# CC saugeye...... Anybody??



## s-moore-937 (Dec 14, 2010)

In the last two weeks I have probably caught close to 30 saugeye. Out of those 30. I’ve had 2 keepers. Just about all of them were 1/2” to 1/4” short. Its like im catching the same damn fish everytime I go to the lake. Lol. Just curious how everyone else has been doing??


----------



## Harry1959 (Mar 17, 2011)

the same experience, but only catching a few.


----------



## HeaVyMeTaLFiSHinGFiEnD (Oct 2, 2010)

Harry1959 said:


> the same experience, but only catching a few.


22" has been biggest so far for me this season. Caught around 3am SHALLOW!!! Everything else has been thrown back ot barley legal.


----------



## Troy Dave (Jan 26, 2007)

I caught a big one a couple weeks ago while fishing for musky. It was in 2 to 3 fow around 10am


----------



## Lil Crappie (Jun 17, 2013)

Only 1 over 20”s this year. Too much fishing pressure? Maybe a study needs done? Might need to work harder.


----------



## Southernsaug (May 23, 2019)

This is interesting. Did anyone follow the thread in central ohio about size limits? I was pretty much over ruled that the limit works and there are plenty of big fish if I knew how to catch them. I been seeing the same thing a Rocky Fork, shorts everywhere and no keepers. I think the length limit only leads to over harvest of the larger fish.


----------



## s-moore-937 (Dec 14, 2010)

Southernsaug said:


> This is interesting. Did anyone follow the thread in central ohio about size limits? I was pretty much over ruled that the limit works and there are plenty of big fish if I knew how to catch them. I been seeing the same thing a Rocky Fork, shorts everywhere and no keepers. I think the length limit only leads to over harvest of the larger fish.

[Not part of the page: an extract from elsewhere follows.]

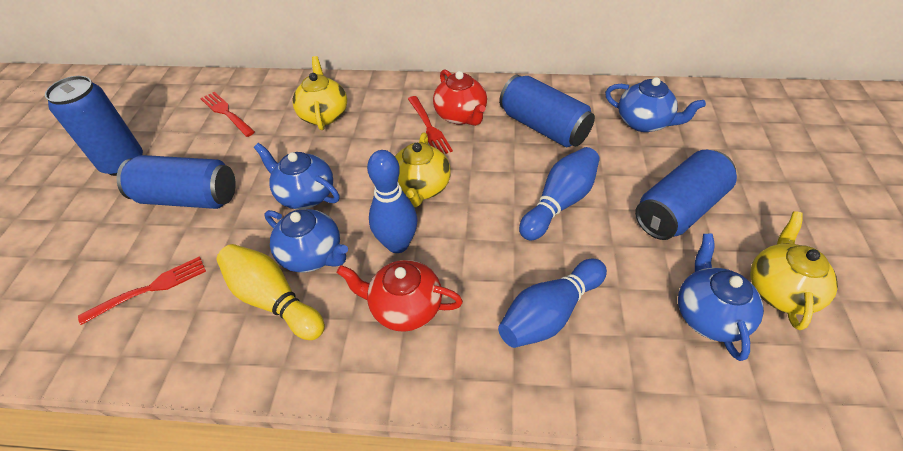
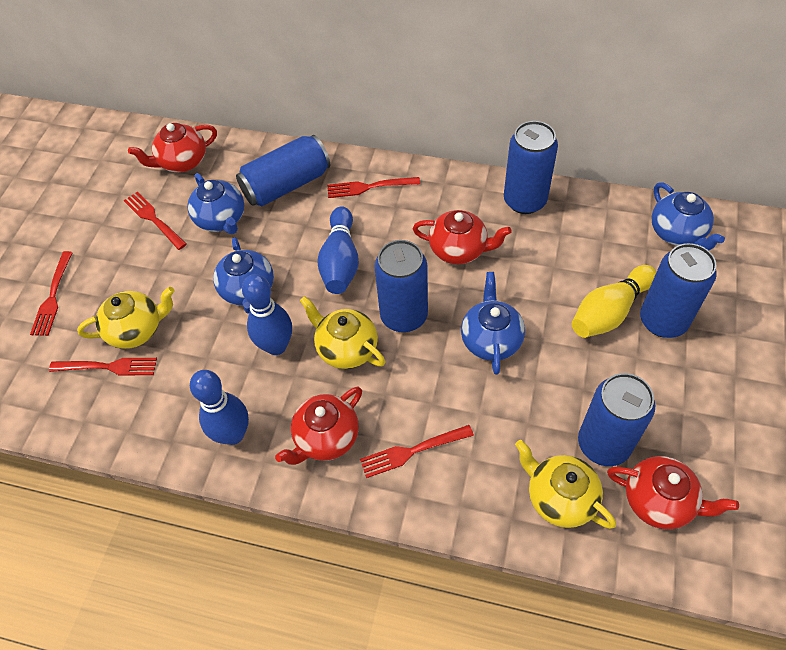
blue can: 4 -> 5
red fork: 3 -> 5
red teapot: 2 -> 4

I did read where you had posted about that earlier last week, before it moved to the Central Forums.


----------



## BMagill (May 5, 2004)

Just started fishing CC for saugeyes this year (since I picked up the boat in April). First one we caught was 18", since then a steady stream of 13"-14.5"ers.


----------



## dtwarrow (Mar 30, 2007)

I am reading this and thinking, man, next year you all will have a crap ton of keepers! I am betting that is from a good spawn year (those same size fish) and they will all get bigger at the same time, probably even before this year is over if they are all barely short... 
and also betting the year before, was a crappy spawn year... it happens. Its not always fishing pressure. Just my 2 cents


----------



## Southernsaug (May 23, 2019)

dtwarrow said:


> I am reading this and thinking, man, next year you all will have a crap ton of keepers!


I'd be willing to bet that is not how it will be. Next year it will be a staedy stream of 13-14.75" Saugeye. I have watched it on length limit lakes for years and it never changes. The legal fish are continuously harvested as they gain size. Oh yeah, they aren't spawned they are stocked hybrids.


----------



## garhtr (Jan 12, 2009)

I always wondered if the small size of CC (same on Paint crk lake for me) saugeye had any thing to do with the lake being used primarily for flood control. I have much better success on lakes with open spillways, makes me wonder.
Maybe time to pull the plug on saugeye and stock some "real" Hybrids in CC or better Paint.
Good luck and good fishing !


----------



## Saugeyefisher (Jul 19, 2010)

garhtr said:


> I always wondered if the small size of CC (same on Paint crk lake for me) saugeye had any thing to do with the lake being used primarily for flood control. I have much better success on lakes with open spillways, makes me wonder.
> Maybe time to pull the plug on saugeye and stock some "real" Hybrids in CC or better Paint.
> Good luck and good fishing !


Saugeye are the "real hybrid"!


----------



## garhtr (Jan 12, 2009)

Saugeyefisher said:


> Saugeye are the "real hybrid"!











I must Disagree ! 
These are made for fly fishermen (but the saugeye are better on the table)
Good luck and good fishing !


----------



## Saugeyefisher (Jul 19, 2010)

Southernsaug said:


> This is interesting. Did anyone follow the thread in central ohio about size limits? I was pretty much over ruled that the limit works and there are plenty of big fish if I knew how to catch them. I been seeing the same thing a Rocky Fork, shorts everywhere and no keepers. I think the length limit only leads to over harvest of the larger fish.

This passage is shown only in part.